One afternoon, driving to lunch downtown, I asked Jay if he was a Beatles fan, and his voice quavered and slowed as it did whenever making a particularly impassioned point. “I saw them live. Three times!” Encouraged, I popped in a mix, beginning with a shaky but especially ethereal bootleg of “Across the Universe”, and went silent, stealing furtive glances at Jay as John Lennon intoned “Jai guru deva om”. Neither of us spoke for the length of the song, and for some time afterward. Looking over to my right, it was clear that Jay had been transported, by forces stronger than a ’93 Volvo, to somewhere far beyond Palo Alto.

Not surprisingly, my education broadened when it was Jay’s turn to pick the music. One muggy July evening, on the way down University Avenue, he at first cranked up some standard Motown classics, then reconsidered, asking if I’d ever heard of Laura Nyro. I had not, and sat, mesmerized by her voice, as he pulled his Chrysler Sebring into a parking lot. With the devotion of someone who remembered his teenage years and still honored them, Jay kept the car on for the full length of the song, and began to sway, at first imperceptibly, and eventually with rhythm and gusto few would have thought possible. Turning to me, he exulted, “Is that a song, or is that a SONG!”

Between his New York roots, taste in restaurants, evangelism of Melville’s novellas, and talent for self-deprecation, Jay felt like a member of my own family, even in the early days. The effect was at once paternal, fraternal, and avuncular, and represented a sort of coming full circle for me: finally, thanks to Jay’s guidance, I could discuss Benito Cereno with my own father, who had been urging me to read it for ten years before I finally experienced it under the fierce torchlight of Jay’s seminar. Although my college graduation was almost entirely a blur, the one image that remains absolutely clear is that of stumbling, dazed, out of the main entrance of Memorial Church, and finding Jay at the head of the crowd of well wishers thronging the quad. Without speaking a word, we embraced, and then I ran over to summon my father away from the extended family, to meet the professor I had raved about in almost every call home since the first week of English 138. Fixed in the benevolent gaze of two of the most indelible influences I’d ever known, I felt my true graduation ceremony was taking place, and for a few seconds I stood as proudly as in all the twenty-two years that went before.

Jay and I last spoke in early November, 2006. I was at the height of optimism, fairly gushing about my various projects and prospects, though feeling a touch the prodigal son – after all, there was not too much evidence I was using the many gifts imparted to me by this titan of professors.
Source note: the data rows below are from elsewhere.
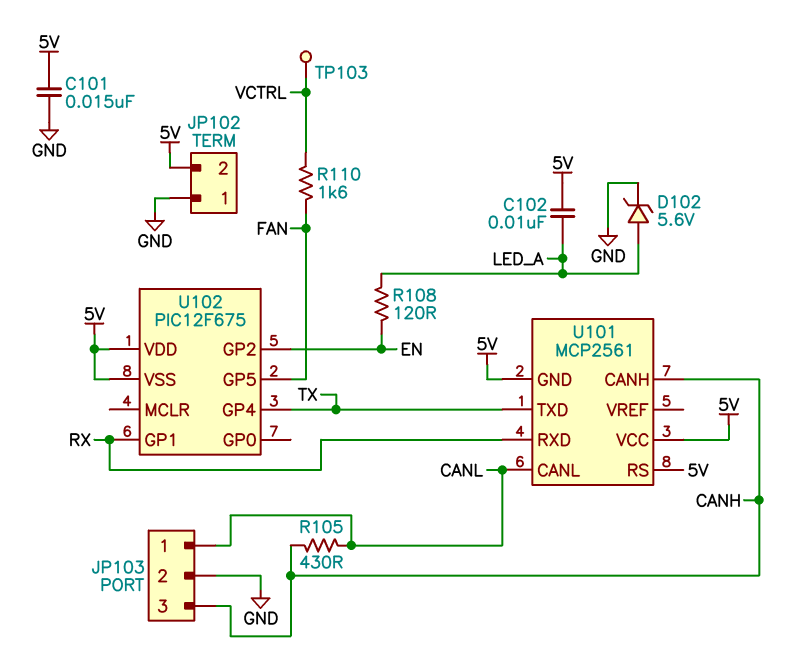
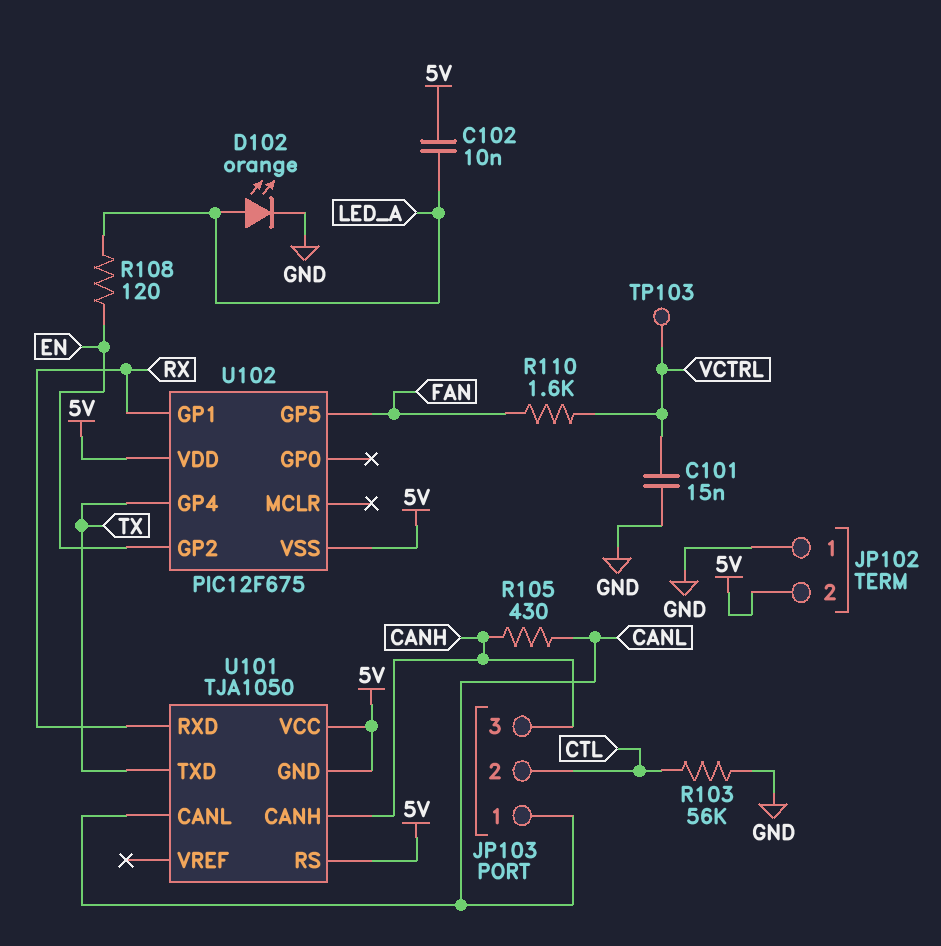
C101: 15nF (5V, GND) -> 15nF (GND, VCTRL)
D102: zener 5.6V (A LED_A, K GND) -> LED orange (A LED_A, K GND)
JP103 pin 2: GND -> CTL
R103: none -> 56k (CTL, GND)
U101: MCP2561 -> TJA1050

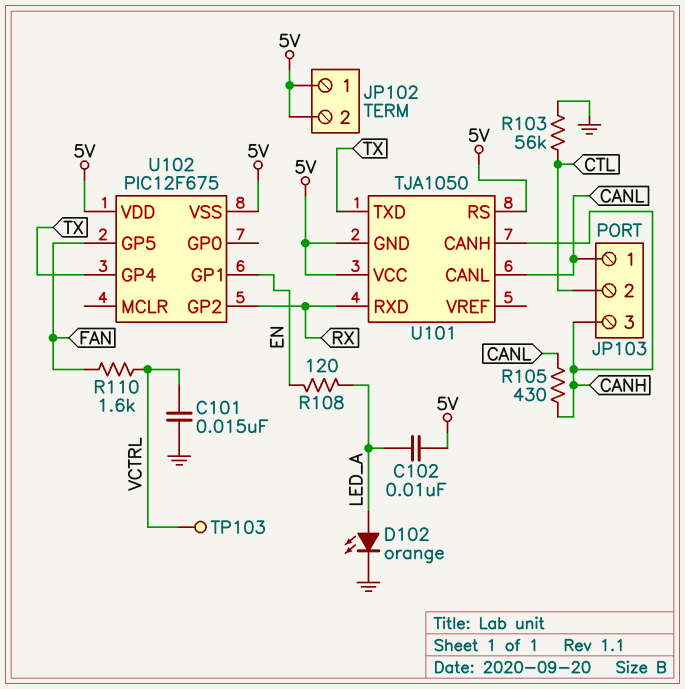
JP102 pin 1: GND -> 5V
U102 pin GP1: RX -> EN
U102 pin GP2: EN -> RX

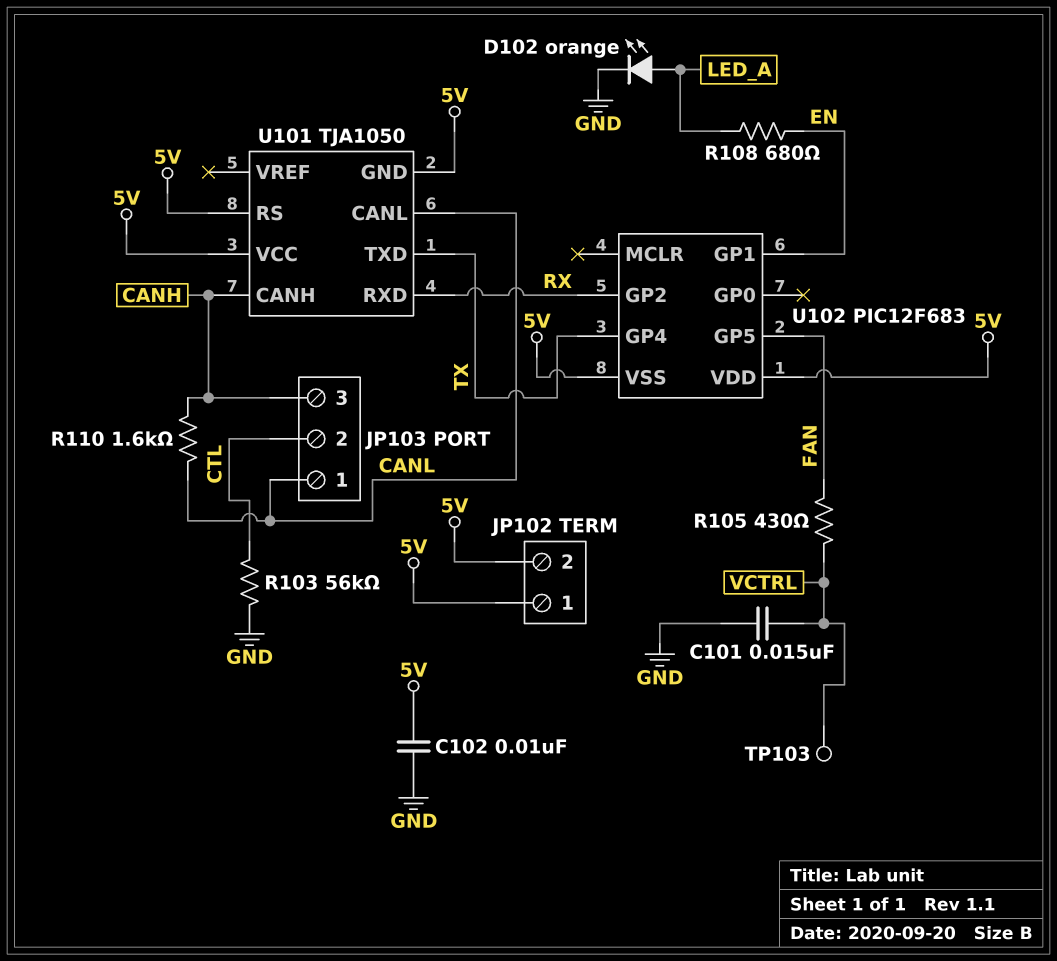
C102: 10nF (5V, LED_A) -> 10nF (5V, GND)
R105: 430 (CANH, CANL) -> 430 (FAN, VCTRL)
R108: 120 (EN, LED_A) -> 680 (EN, LED_A)
R110: 1.6k (FAN, VCTRL) -> 1.6k (CANH, CANL)
U102: PIC12F675 -> PIC12F683

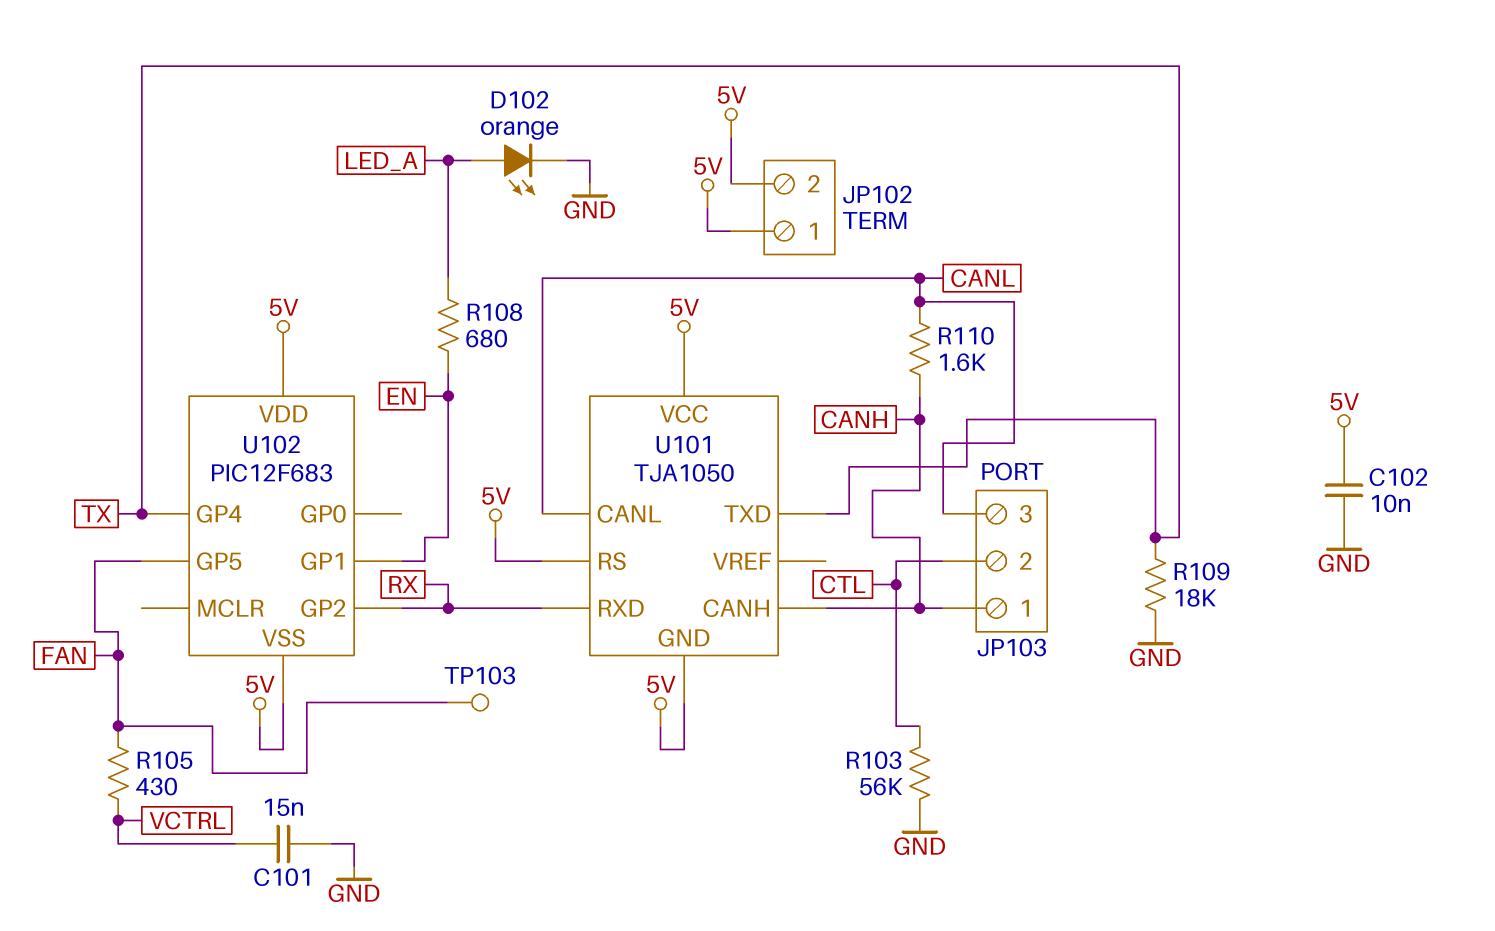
JP103 pin 1: CANL -> CANH
JP103 pin 3: CANH -> CANL
R109: none -> 18k (GND, TX)
TP103: test point (VCTRL) -> test point (FAN)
On the other hand, he was the same man who, upon being informed that I would not be applying to graduate school, grinned ever so slightly and told me “Get out while you’re still young!” Jay, for his part, sounded as ebullient as ever. Typically the Rembrandt of self-effacement, he was finally permitting himself a bit of triumph. He was in high demand on the lecture circuit, at home and abroad. The by-then legendary manuscript of Belongings was developing apace, and promised to be the apotheosis of his lifetime of thinking. Finally, he had found, in Christine Guth, love, light, and wholeness.

We concluded our chat on a note of mutual admiration, and I vowed to visit the next chance I got. That I never did is a sin a thousand Yom Kippurs won’t erase, but, then again, neither teacher nor student ever set any records for synagogue attendance. Jay’s world was one of few pieties - and almost infinite reverence. Knowing his distaste for easy consolations, perhaps Jay would remind us that, as with the annihilation of the Pequod, the sea simply rolled on this time as well. Yet, to leave it at that would likewise be too easy a consolation.
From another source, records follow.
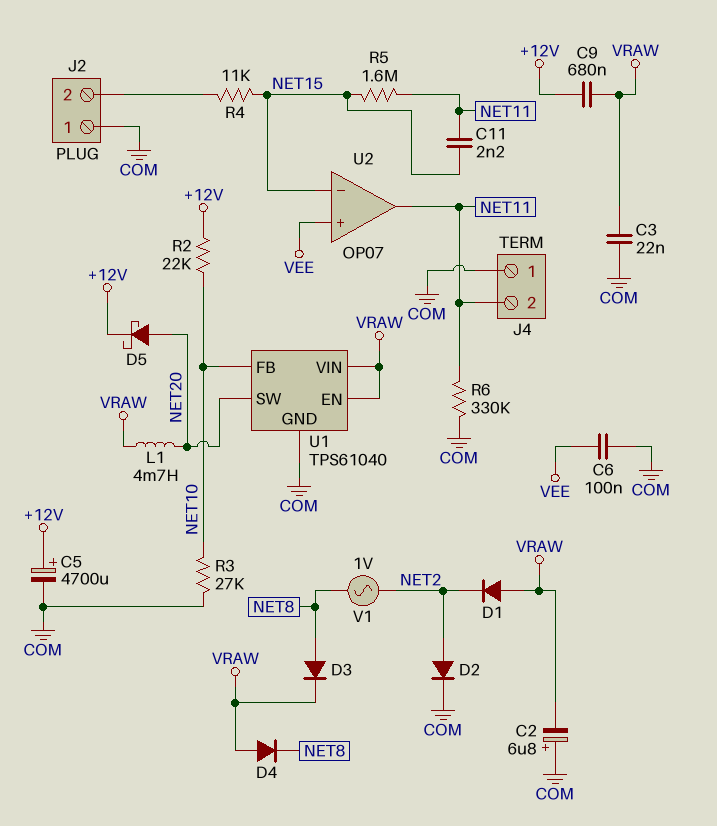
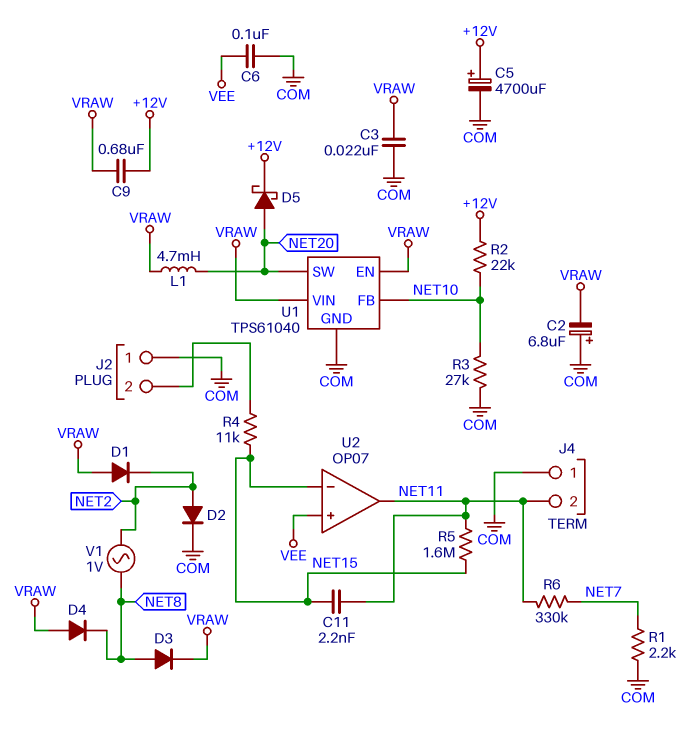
R1: none -> 2.2k (COM, NET7)
R6: 330k (COM, NET11) -> 330k (NET7, NET11)

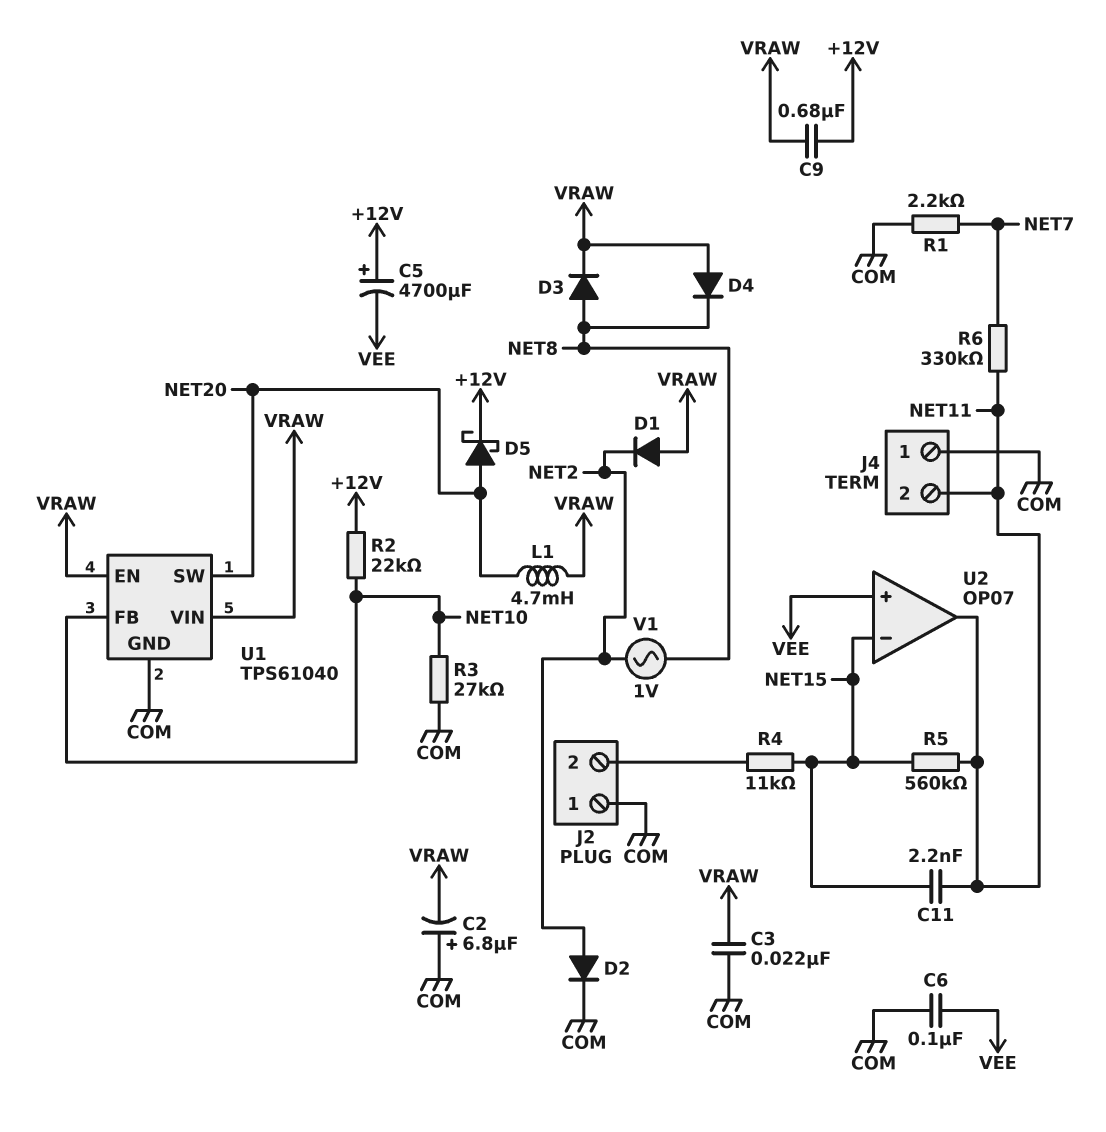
C5: 4700uF (plus +12V, minus COM) -> 4700uF (plus +12V, minus VEE)
R5: 1.6M (NET11, NET15) -> 560k (NET11, NET15)

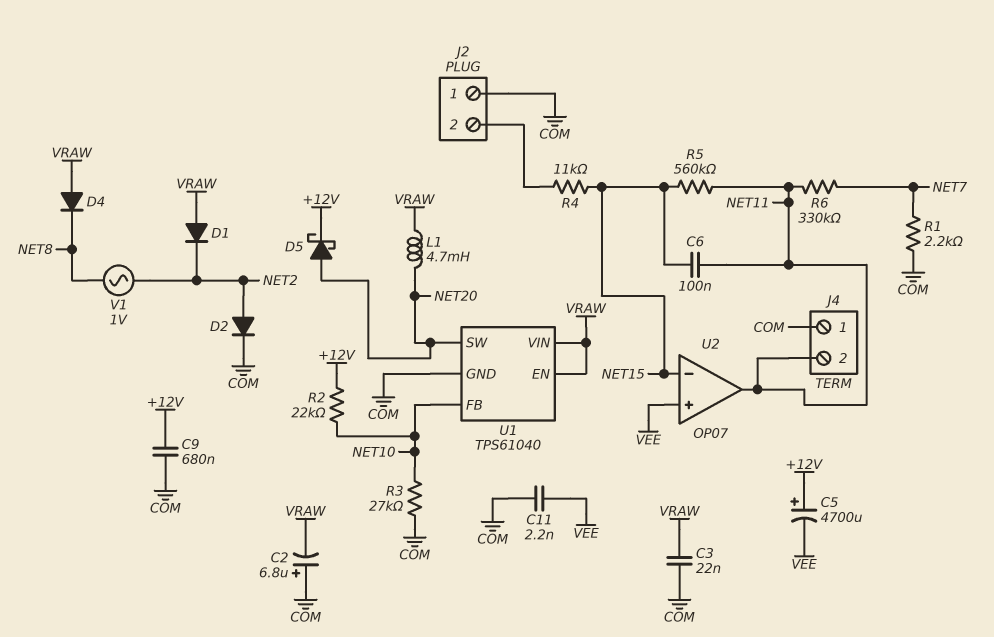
C6: 100nF (COM, VEE) -> 100nF (NET11, NET15)
C9: 680nF (+12V, VRAW) -> 680nF (+12V, COM)
C11: 2.2nF (NET11, NET15) -> 2.2nF (COM, VEE)
D3: diode (A NET8, K VRAW) -> none

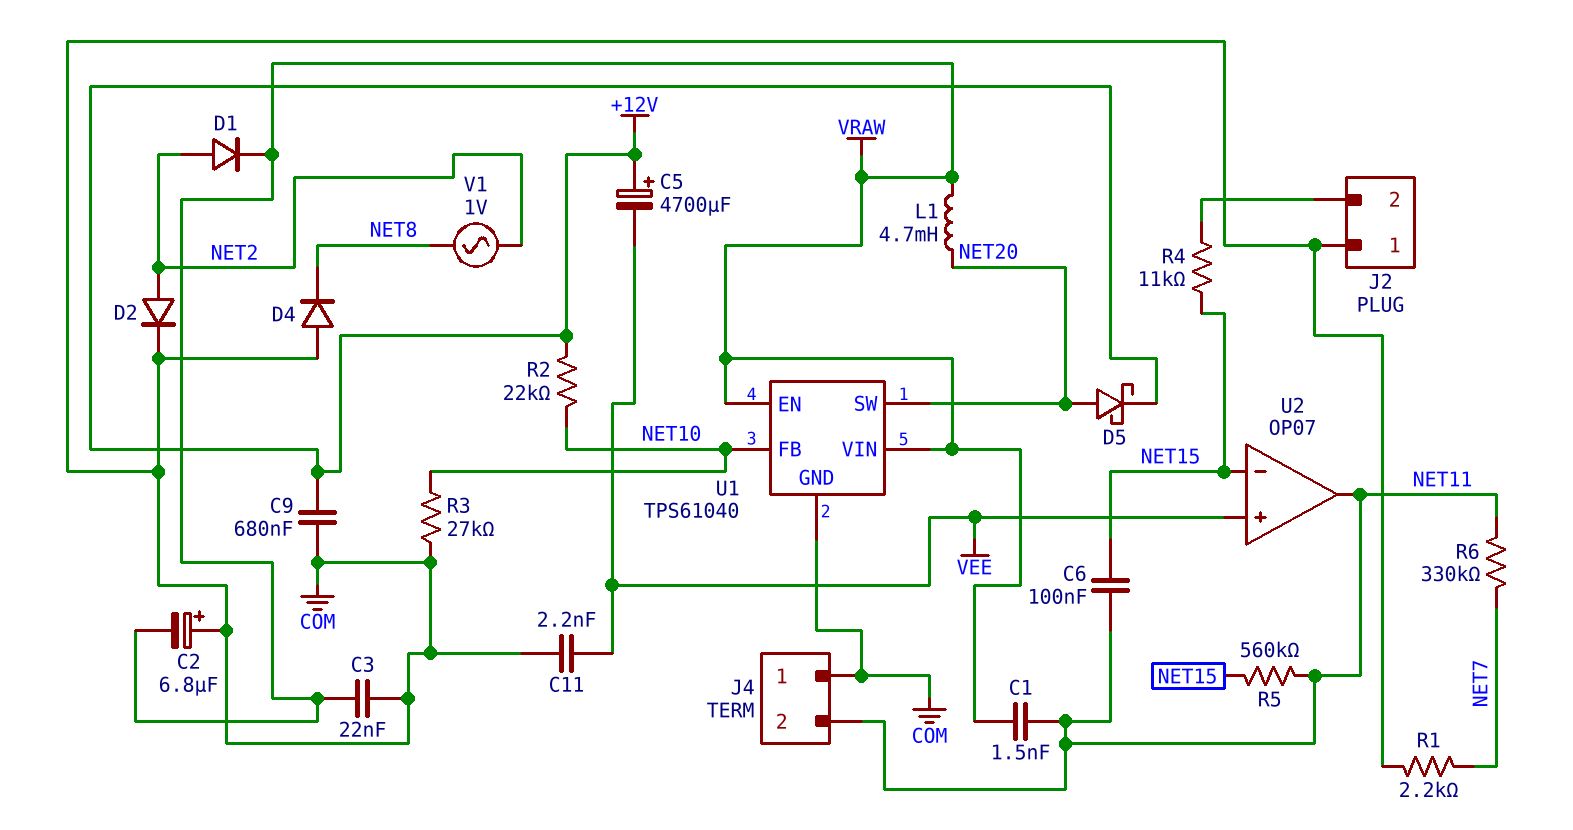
C1: none -> 1.5nF (NET11, VRAW)
D1: diode (A VRAW, K NET2) -> diode (A NET2, K VRAW)
D4: diode (A VRAW, K NET8) -> diode (A COM, K NET8)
Neil Young, writing in the spring of 1970, knew it all along: We’re finally on our own. It’s an ambiguous line, equally an expression of liberation and bereavement. All of Jay’s teaching held the conviction that we must take our own compass readings, however wavering or imprecise. Like all great captains, he prepared his crew, whether consciously or not, to someday sail on without him. That is our only solace today, as the North Star disappears over the horizon and unknown leviathans approach. We have always been free.